Why are so many convinced the character of the World Cup and, by implication, the Olympics has changed, and why do so many believe this is bad? Basically, fans balance the benefits and intrinsic rewards offered by global tournaments against the hijacking of such events for partisan purposes.
At Qatar, the host’s abundant human rights issues and its questionable labor practices were roundly criticized. There were clichéd complaints of “sportswashing,” though, as one fan concluded: “Sportswashing is not really possible anymore. Attempts to pull the wool are cut off immediately by the billions of people on social media.”
Nowhere in the world is likely to be morally flawless in the mind of sports fans. They see sport as bringing climate change, human rights, bigotry and practically any other of the world’s bedeviling social problems into focus. Sports is, as one participant put it, “fair game,” meaning, if there is a problem that needs fixing, the methods are of secondary importance: only the result matters and sports is becoming an effective instrument.
Nearly 73% are convinced sport in the 21st century is politically weaponized and will be an effective force in changing society. Sports have a “galvanizing effect,” according to one fan: “Movements for change can use the associated momentum to kick off beneficial activity.”

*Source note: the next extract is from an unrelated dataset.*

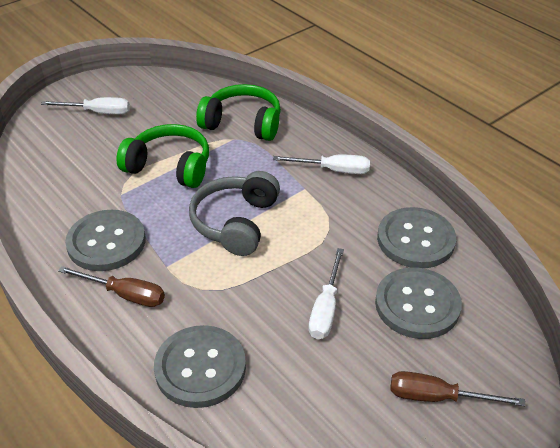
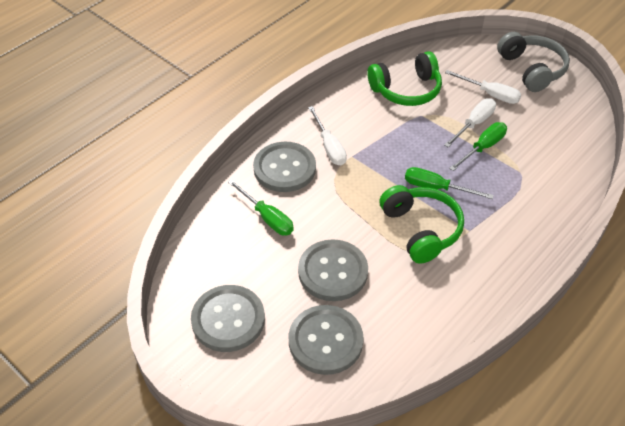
brown screwdriver: 2 -> 0
green screwdriver: 0 -> 3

Qatar has “lit a fire” under sport. “Any future host nations will come under more scrutiny,” suggested a fan, making a point shared by most. And another: “It is a myth that sports and politics are not intertwined. Sport can create positive change in society, and an open stance should be encouraged to drive this change.”
“Athletes like all of us have a right to free speech,” declared one fan, confirming that the role of the World Cup, like it or not, will be to spotlight inequities, injustices and discrimination.
Politics and the World Cup in Future — What fans think
88.6% Think World Cups and Olympics of the future will be controversial political events
72.3% Think sport has the potential to produce social and political change
73.4% Think political World Cups are a negative development
62.1% Don’t think athletes should get involved in nonsporting affairs, like wearing emblems or making gestures
51.8% Don’t think being involved in political activism is detrimental to competitive performance
34.1 % Think future World Cups should follow Qatar’s example and ban alcohol.
Sample: 1,200. Conducted: Dec. 19, 2022-Jan 19 2023. Teesside University, UK
Who Is In Charge of the Message?
But, while there is near-consensus on the moral destiny of the World Cup — and, according to most fans, the Olympics too — there is division over the desirability of sports becoming political in character. Nearly 74% don’t feel that politicization shouldn’t be encouraged. It is, they say, not sports’ responsibility to be a catalyst of change. Why then do so many think the politicization of sport is an unfavorable prospect?
The answers for this are not straightforward. Some fans believe the remonstrations witnessed over Qatar will soon be forgotten and will have achieved nothing. Sports only appear to be effective, but in the longer term are simply not.
Some fans reflected on how sport was often lauded in the fight against apartheid in South Africa. There was a widespread boycott and SA was alienated from world sport for much of the 1970s and 1980s.Yet there is little evidence that the boycott actually served more than a symbolic role.
“Who is in charge of the message?” asked one fan, raising another objection. Is it legitimate for one culture to criticize another because its customs and practices differ? One of the present authors has argued that much of the attack on Qatar bordered on Islamophobia and several participants in the research were concerned that moral absolutism (the belief in absolute principles in ethical, political or theological matters) could prevail.
As most fans recognize, there are few places in the world that are perfect enough to avoid some sort of reproval. (The next World Cup is to be held in Canada, USA and Mexico, which would seem to offer plenty of raw material for political protest.)